Court Opinion

ID: 3321925
Source: CourtListenerOpinion
Date Created: 2016-07-05 17:39:30.581594+00
Date Added: 2024-06-11T12:35:42.083300
License: Public Domain

Section 3675 of the General Statutes, 1930, is a survival in part of the statute of 1849 mentioned in Middletown v. New York, N. H. H.R. Co., 62 Conn. 492, 494, 27 A. 119. It first appears in a form resembling the present statute as 7 of Chapter 220 of the Public Acts of 1889. This provided that the railroad company should maintain and keep in repair the structure but made it the duty of the municipality to repair the surface of the highway, including the planking or other surface material upon the structure. By Chapter 244 of the Public Acts of 1893 this was changed so as to require the company to repair the surface of the highway as well as the structure, but made it the duty of the municipality to notify the company in writing of any defect therein. This latter requirement continued (3719, General Statutes, 1902, 1918) until, by Chapter 186 of the Public Acts of 1923, there was a return to the municipality of the duty to maintain the roadway.
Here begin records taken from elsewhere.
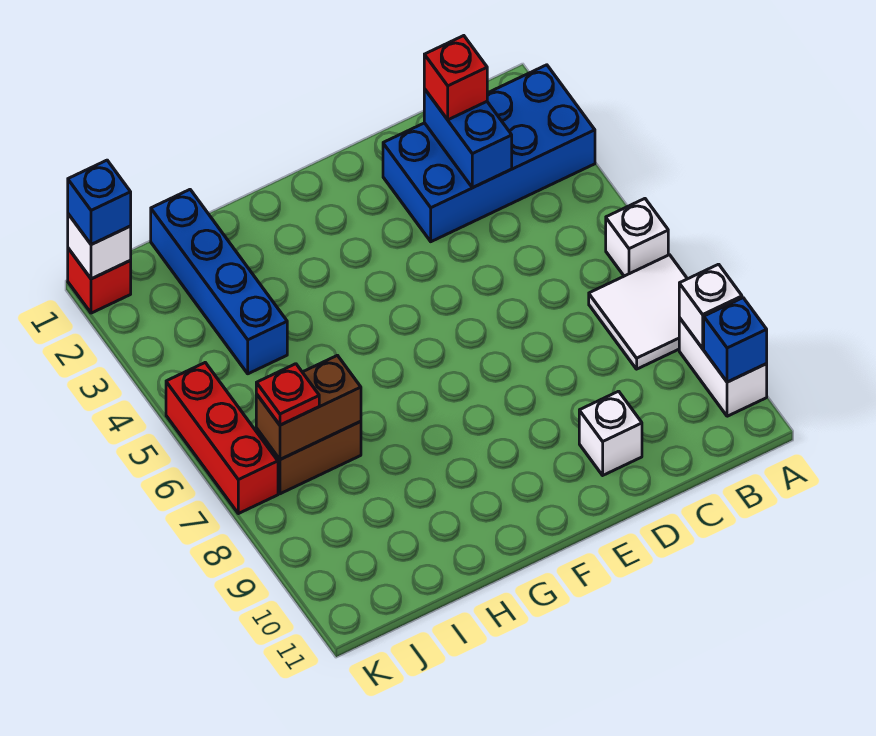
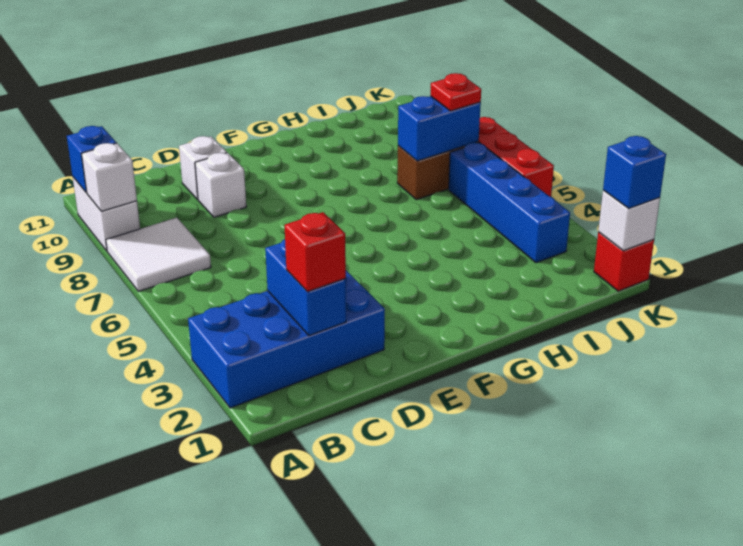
white brick A6 level 1 -> white brick D9 level 1
blue brick I1:I4 level 1 -> blue brick J3:J6 level 1
brown brick I7:J7 level 2 -> blue brick I7:J7 level 2

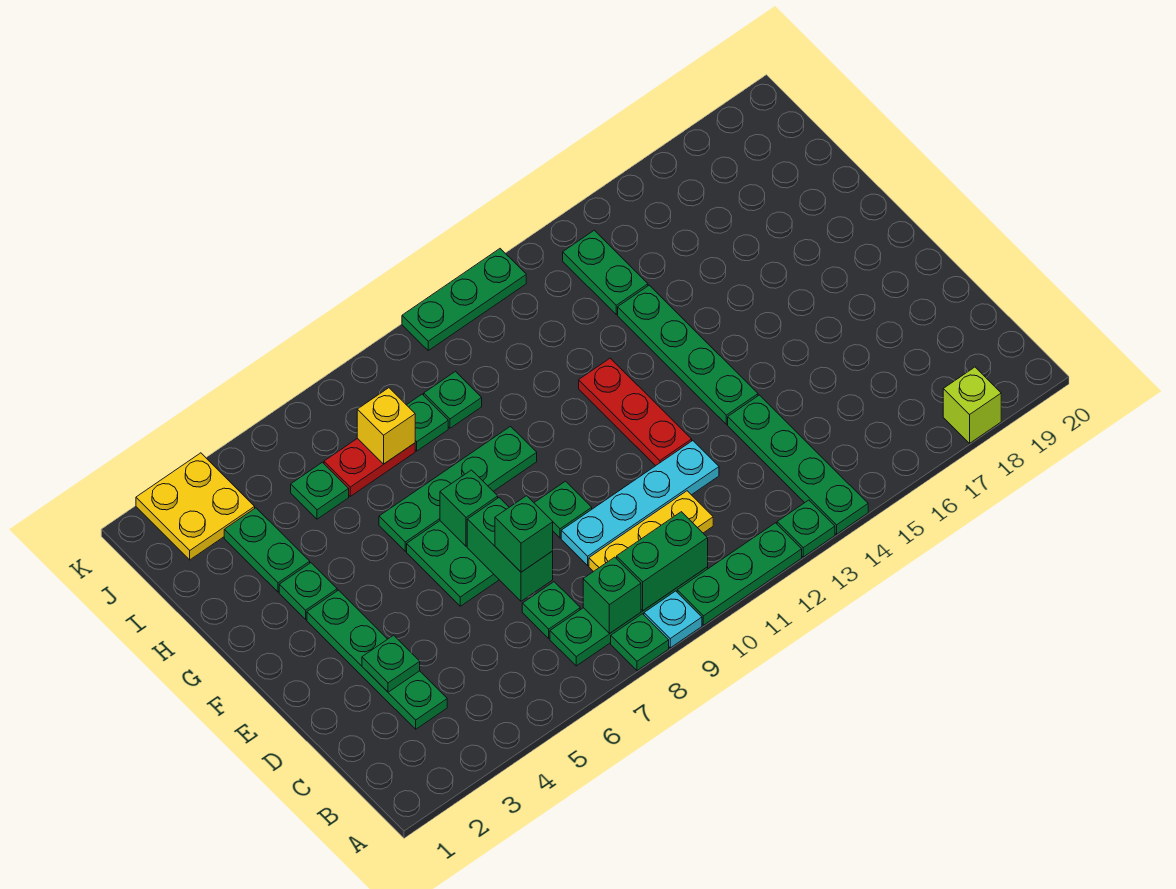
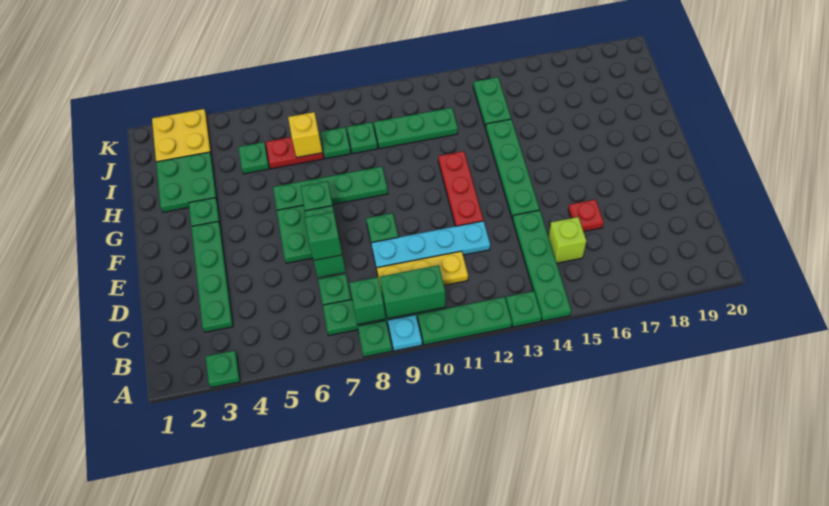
lime brick A18 level 1 -> lime brick C15 level 1
green plate D3 level 2 -> green plate A3 level 1
none -> red plate D16 level 1
green plate H3:I3 level 1 -> green plate H2:I3 level 1
green plate K10:K12 level 1 -> green plate I10:I12 level 1

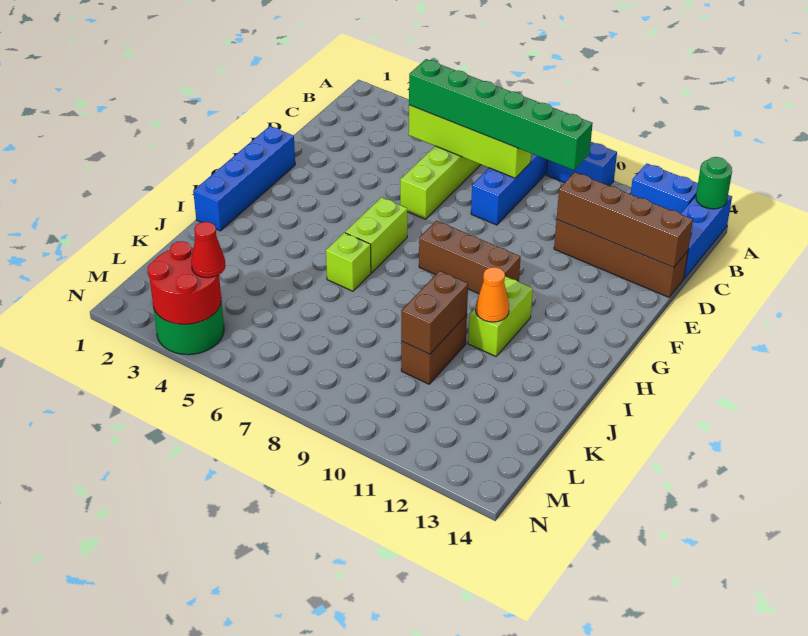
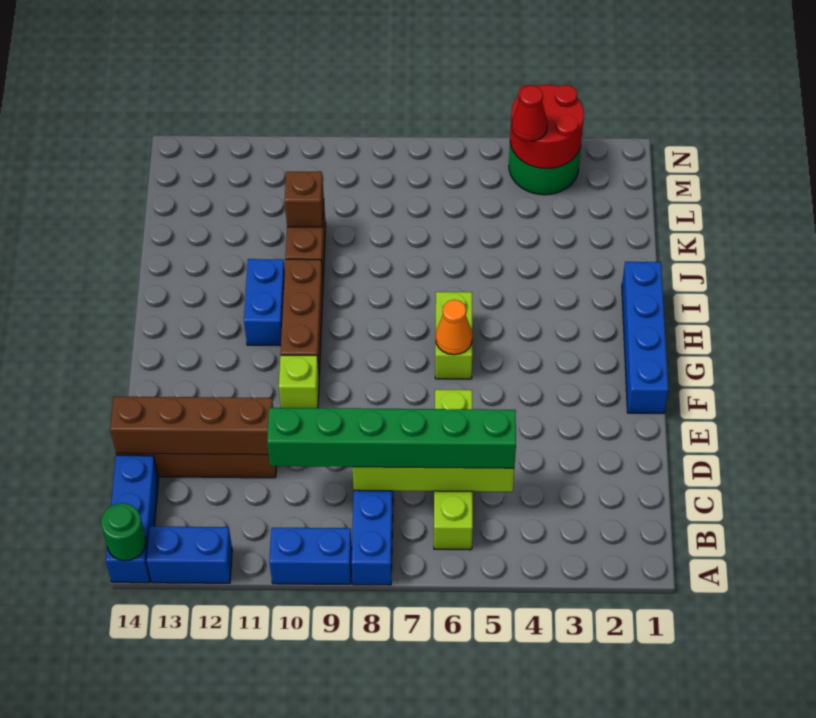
brown brick G8:G10 level 1 -> brown brick G10:I10 level 1
lime brick H11:I11 level 1 -> blue brick H11:I11 level 1
lime brick I6 level 1 -> lime brick F10 level 1
orange cone I11 level 2 -> orange cone G6 level 2
brown brick J10:K10 level 2 -> brown brick K10 level 2

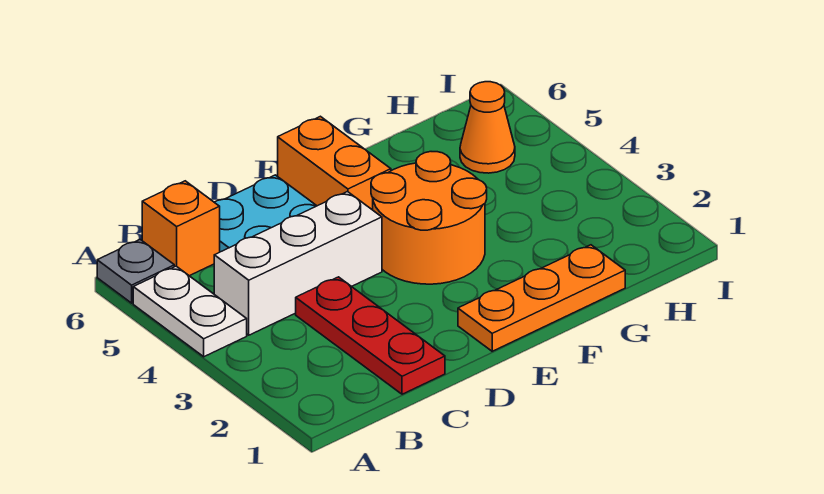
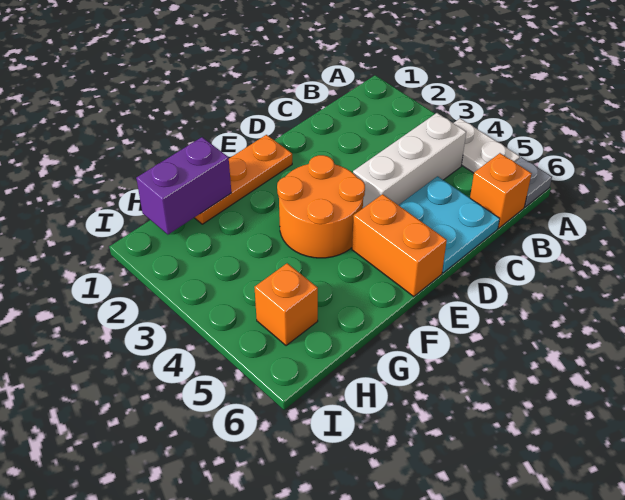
red plate C1:C3 level 1 -> none
none -> purple brick G1:H1 level 2
orange cone H5 level 1 -> orange brick H5 level 1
However, in 1925 (Public Acts, Chapter 21) the statute reverted in substance to 3719 of the General Statutes of 1918, except that the requirement of notice to the company by the municipality was omitted, and the statute has since continued substantially the same.
Chapter 140 of the Public Acts of 1869 provided that no town should be liable for injury received on any highway by reason of any structure placed therein by any railroad corporation by authority of law but that damages therefor might be recovered in a suit against the company. This was embodied in 10 of Chapter 7, Title 16, General Statutes, 1875, page 232, which also contained the general provisions for recovery "from the party bound to keep [a road or bridge] in repair," now in 1420 of the General Statutes, but provided only for notice to a selectman of a town or the clerk of a city or borough. The additional *Page 568 
provision for notice to the clerk of a corporation was inserted by Chapter 105 of the Public Acts of 1883, which also provided that "when the injury is caused by a structure legally placed on such road by a railroad company, it, and not the party bound to keep the road in repair, shall be liable therefor," and this is still in 1420 of the General Statutes, 1930.
Therefore may it not reasonably be said, as it was in Shalley v. Danbury  B. Horse Ry. Co., 64 Conn. 381,386, 30 A. 135, that the "burden and liability in respect to a limited portion of the highways" thus laid by statute upon railroads are similar to those imposed by statute upon municipalities, also that like notice should be a prerequisite to action against them, and that the Legislature so intended. See, also, Lavigne v. New Haven, 75 Conn. 693, 700, 55 A. 569; Crocker v. Hartford, 66 Conn. 387, 390, 34 A. 98. The legislative history of the statutes shows that there has been some vacillation, but it is plain that the intent and effect was to transfer to railroads, as to highway bridges over their tracks, the statutory duty and liability which primarily had been upon the municipalities, and I regard it a reasonable view that the Legislature contemplated that notice be given the railroad, as to defects for which it was liable, like that to be given to municipalities liable as to the remainder of the highway.
Section 6029 of the General Statutes, the other notice statute, originated as Chapter 176 of the Public Acts of 1895, and has always referred to actions for damages caused by negligence in the general sense. As already noted, the provision for notice to the corporation made liable under Chapter 140 of the Public Acts of 1869, was inserted in 1883 (Public Acts, Chapter 105) and long antedated the general railroad notice statute, 6029. This also may be taken as indicating *Page 569 
that what the Legislature had in mind in 1883 was the kind of notice provided in the same section to be given to a municipality in a case where it, instead, was liable.
Municipal liability for defective highways, caused by neglect of governmental duty, rests on statute alone; when that liability is transferred to a railroad company it should still be regarded as statutory, and subject to the same limitations (Lavigne v. New Haven, supra, 700) rather than relegated to common-law negligence. It seems to me that in Coburn v. Connecticut Co., 84 Conn. 654, 81 A. 241, due weight may not have been accorded the consideration just mentioned under which, as noted in the Lindblade case, there would be no recovery except for the statute. While the Root case cited the Coburn case with apparent approval (page 232) it held (page 239) that 3719 (General Statutes, 1918) now 3675 did not apply to street railways and recovery was had under another statute (General Statutes, 1918, 1515) allowing recovery over by the state of the amount of any judgment rendered against it for a highway injury, from any other person by whose negligence the injury was caused. In my opinion the trial court was right in concluding that failure of the plaintiff to give notice as prescribed by 1420 of the General Statutes precludes recovery.